A strong benchmark paper should satisfy some of the following dimensions (along with some commentary):

  • the task is useful Difficult document retrieval is a long- and widely-studied problem. It is both more important in the era of LLMs due to increased reasoning capabilities, but potentially less important as more information is encoded in the parameters (modulo time-sensitive, etc.). Thus, additional motivation could help justify the significance of the work.

  • the dataset is large enough and non-trivial to construct This is also mixed; the dataset isn't particularly large and is ostensibly of varying quality between Stack Exchange, Coding, and Math. That being said, it is clearly more complex than many existing benchmarks for at least a subset of the questions. For some questions, the quality is seemingly higher (i.e., more human validation) than existing datasets.

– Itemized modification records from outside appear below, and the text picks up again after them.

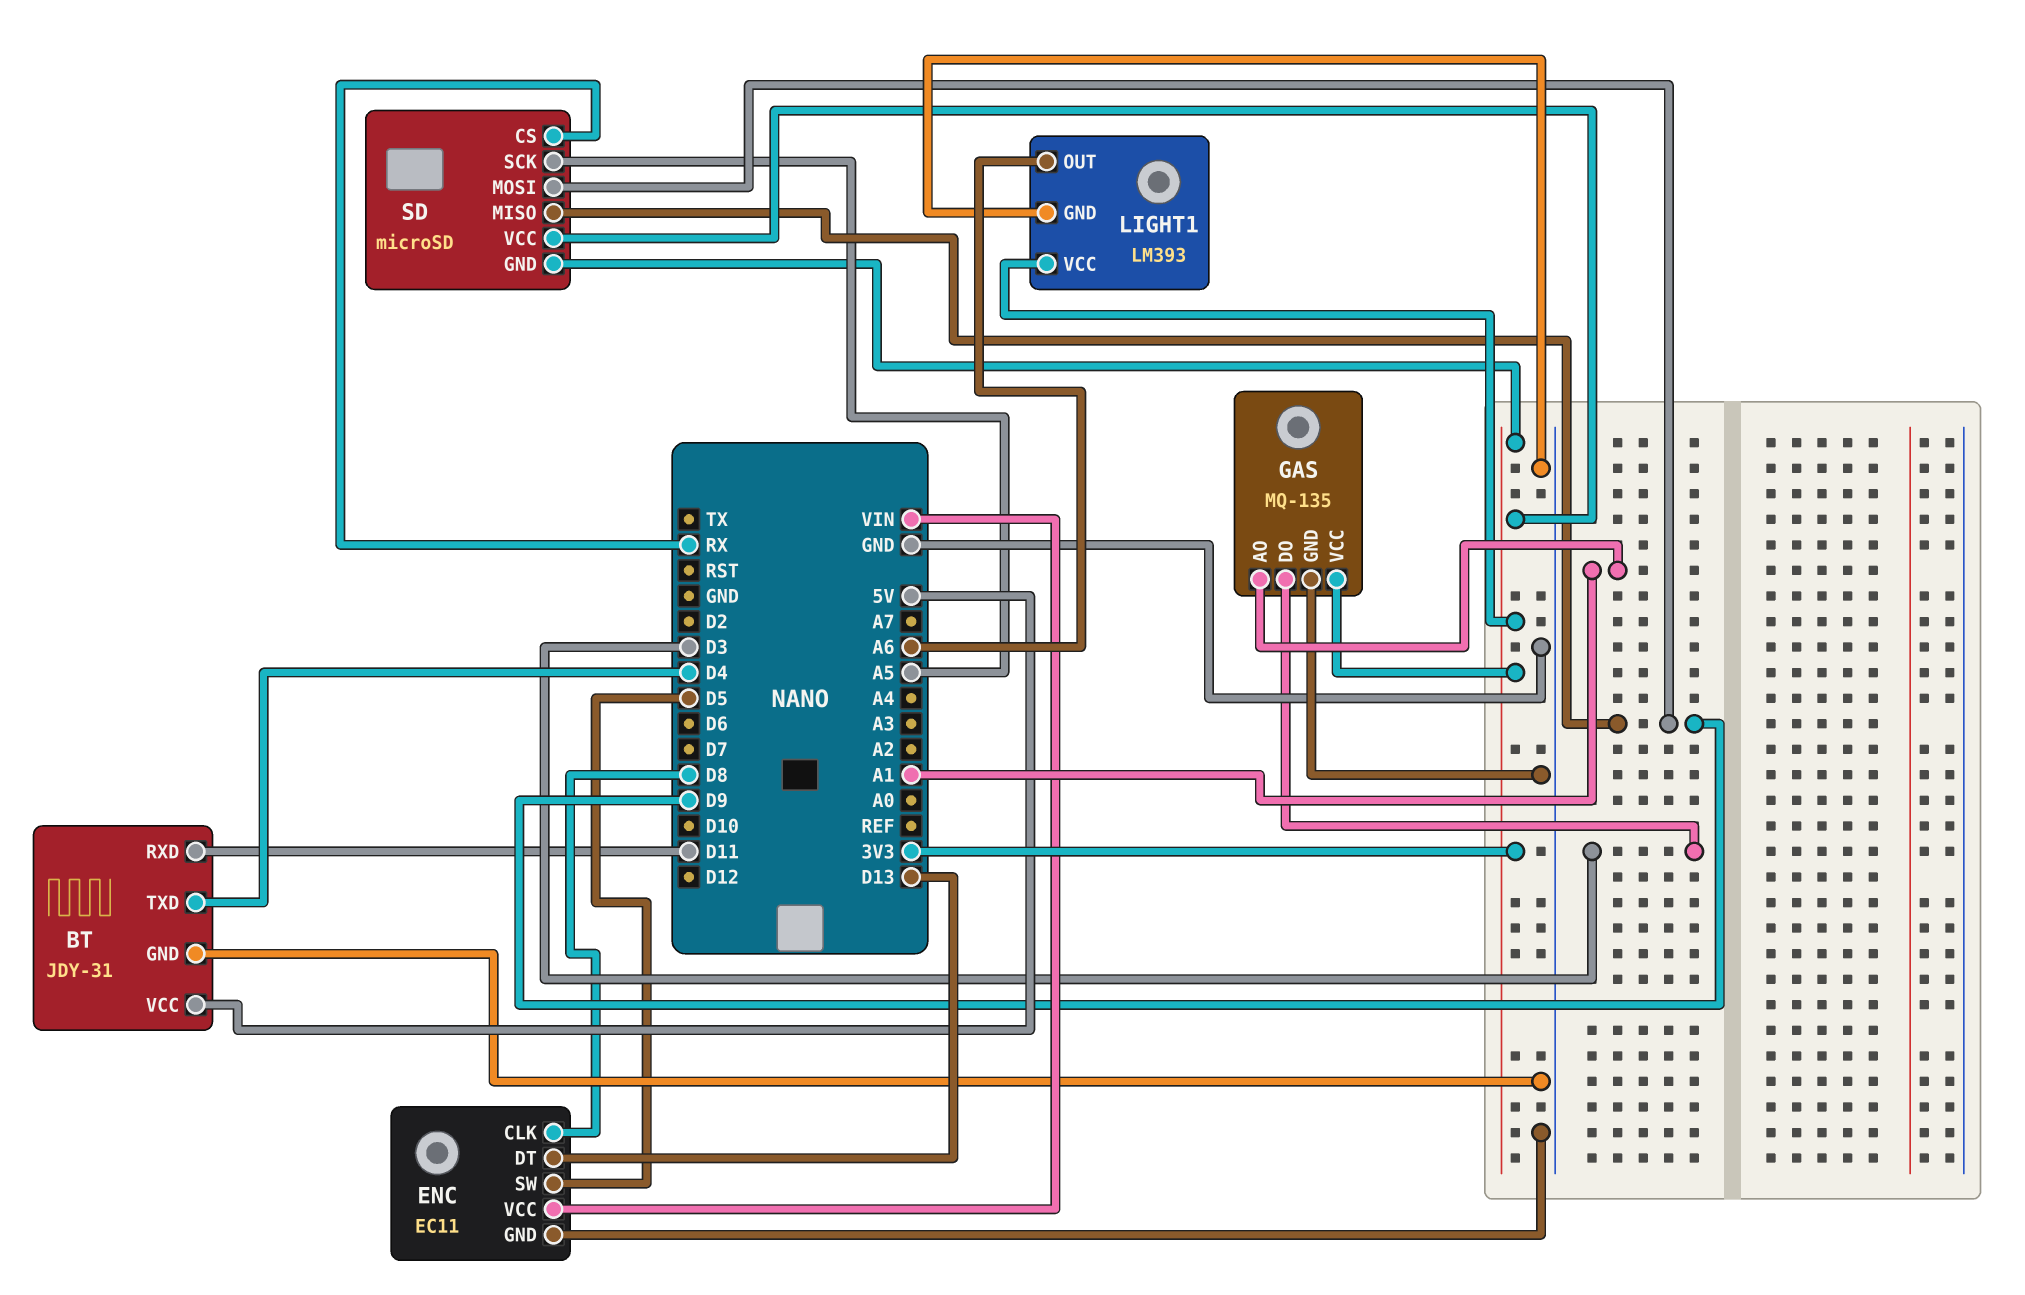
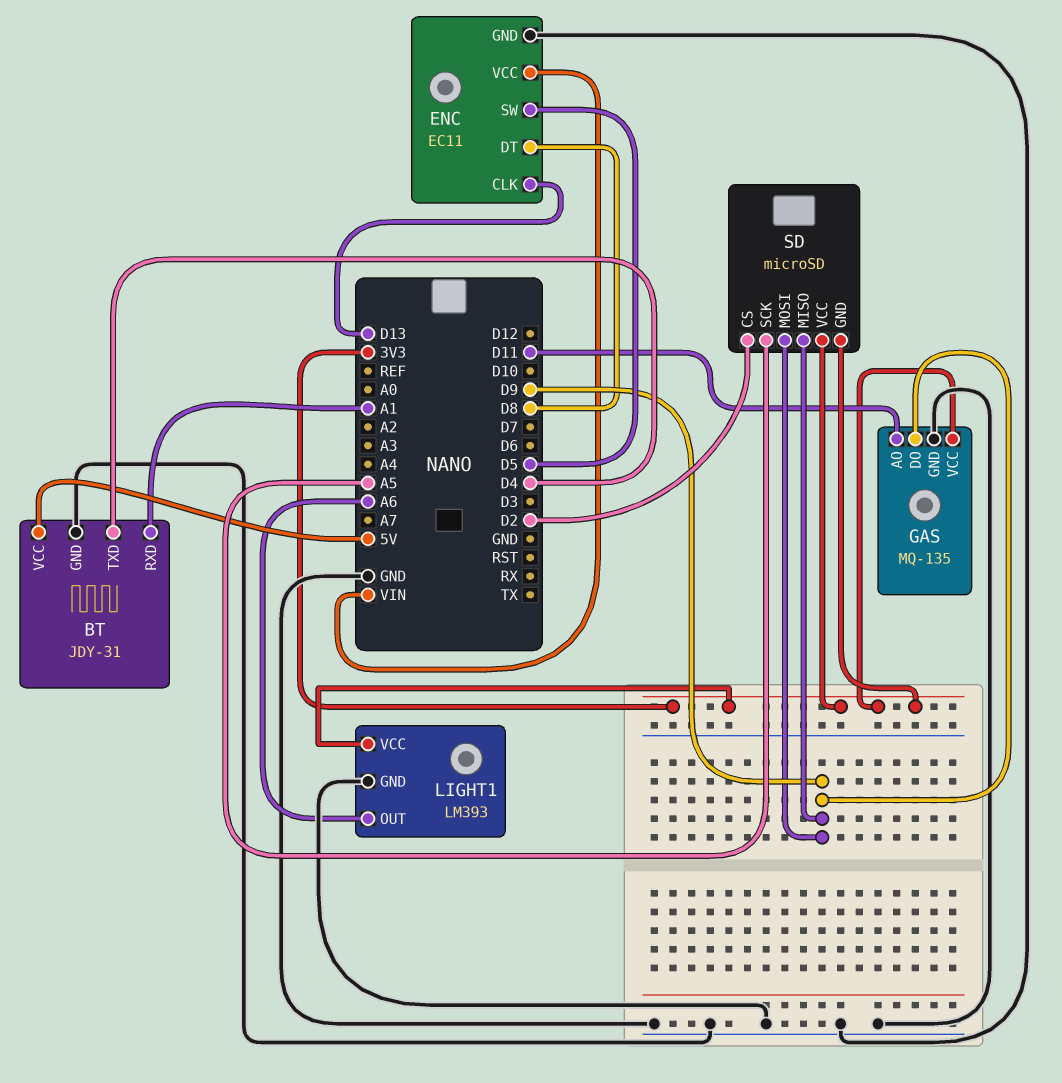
BT pin RXD: D11 -> A1
ENC pin CLK: D8 -> D13
ENC pin DT: D13 -> D8
GAS pin AO: A1 -> D11
GAS pin DO: D3 -> D9
SD pin CS: RX -> D2

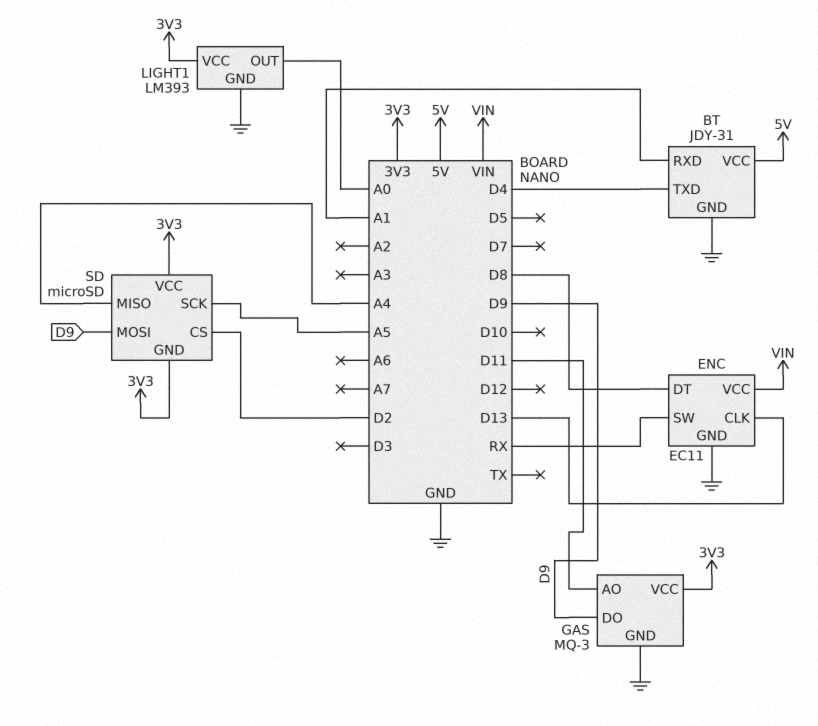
ENC pin SW: D5 -> RX
GAS: MQ-135 -> MQ-3
LIGHT1 pin OUT: A6 -> A0
SD pin MISO: D9 -> A4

  • there are sufficient details regarding the construction of the benchmark Including the appendices, there are a lot of details -- to the point where I am confident I could replicate most of the results. However, the amount and clarity of the procedure for different data sets (Stack Exchange, Coding, and Math) isn't as detailed for all cases. Also, it isn't clear in general what the human annotation guidelines were, how annotators were recruited, and how they were compensated (unless it is just the authors and volunteers). However, the details are solid overall.

  • the tools provided reduce friction for new people to work on this Code is provided and was used to run several experiments. I didn't dig through the code and thus do not know how easily it is to conduct experiments. However, I am reasonable confident it is sufficient.

  • the baseline models tested on the benchmark are non-trivial The authors conduct several experiments over several different retrieval engines including state-of-the-art systems on related datasets.

  • the benchmark answers new questions or enables new solutions The authors did conduct experiments beyond just IR performance and were able to address some of these questions using this dataset. The discussion in these sections could be strengthened, but it is solid in this regard overall.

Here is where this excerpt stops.